A la différence de ces exemples, la loi fédérale sur les services d’identification électronique met en place de tels contrôles. A titre d’exemple, parmi ceux méritant d’être cités, on retiendra le fait que : (1) les données devront être traitées en Suisse ; (2) le fournisseur d’identité devra être inscrit au registre du commerce (et disposer ainsi d’un siège en Suisse) ; (3) les données uniquement utilisées à des fins d’identification, à l’exclusion de toute commercialisation ou communication à quelque autre tiers que ce soit ; (4) les contrats conclus avec les utilisateurs soumis à l’examen du Préposé fédéral à la protection des données ; (5) l’accréditation réexaminée tous les trois ans et (6) des mesures techniques et organisationnelles imposées par la Confédération.
De telles exigences sont, est-il besoin de le dire, bienvenues. Certes, tout n’est pas parfait. Ainsi les mesures techniques et organisationnelles, autrement dit les exigences en matière de sécurité, les normes et les conditions d’interopérabilité, feront-elles l’objet d’ordonnances de la part du Conseil fédéral. Ces ordonnances n’étant pas édictées et donc pas soumises au vote, il y aura lieu de voter sans en connaître la teneur. Si la technique législative est compréhensible, soumettre au vote un texte dont des points fondamentaux seront en réalité réglés au niveau d’ordonnances apparaît regrettable.
Tout est alors affaire de confiance. Le système envisagé par le projet de loi est conforme à celui retenu au niveau de l’UE par le Règlement 910/2014 sur l’identification électronique, dit « règlement eIDAS », et celui prévu par le National Institute of Standards and Technology (NIST) aux Etats-Unis. On peut légitimement penser que la Confédération saura dès lors s’inspirer des exigences imposées à l’étranger pour adopter son propre cadre en la matière (par exemple, l’ANSSI pour la France). Le cadre posé en matière de dossier électronique du patient, par ailleurs plus sensible de part les données qu’il contiendra, est aussi riche d’expériences.
Autre point d’interrogation, celui des coûts, puisque ces fournisseurs d’identités pourraient facturer leurs prestations aux utilisateurs désireux de recourir à l’e-ID. Le projet prévoit néanmoins d’ores et déjà certaines cautèles en soulignant que le ou les acteurs seront considérés comme « puissants » sur le marché au sens de la loi fédérale sur la surveillance des prix, et par là même soumis à certaines limites quant aux prix qu’ils pourront fixés.
Au final, si certains points demeurent ainsi à éclaircir, les peurs suscitées apparaissent ainsi largement infondées si l’on veut bien prendre le temps d’un peu de recul.
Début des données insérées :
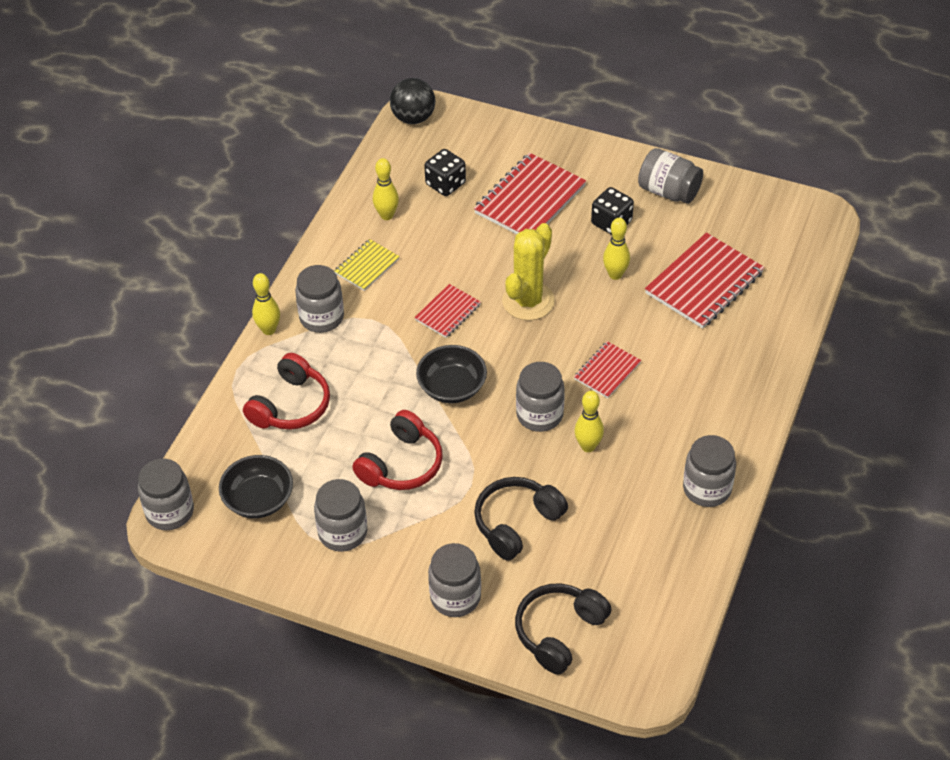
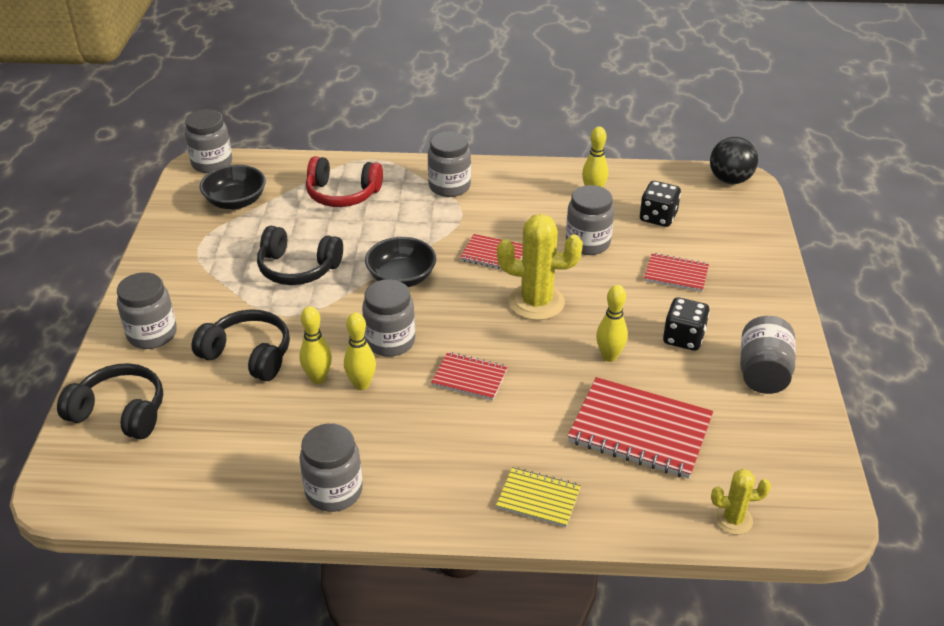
camera: 70 degrees right, 10 degrees down
(269, 330) = (421, 163): yellow bowling pin -> yellow bowling pin (318, 378)
(343, 533) = (211, 253): grey jar -> grey jar (587, 243)
(367, 266) = (523, 196): yellow notebook -> yellow notebook (538, 498)
(401, 464) = (298, 268): red headphones -> black headphones
(530, 199) = (676, 274): red notebook -> red notebook, size x0.55
(806, 262) = (733, 519): none -> yellow cactus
Une seule crainte, véritable celle-ci : celle de continuer à voir la Suisse, pourtant claironnée comme étant année après année à la tête des classements en matière d’innovation, prendre un retard toujours plus considérable dans sa numérisation. A peser le pour et le contre, le doute n’est ainsi plus guère permis : c’est bien un OUI, petit, mais de confiance qu’il conviendra de glisser dans l’urne ce week-end.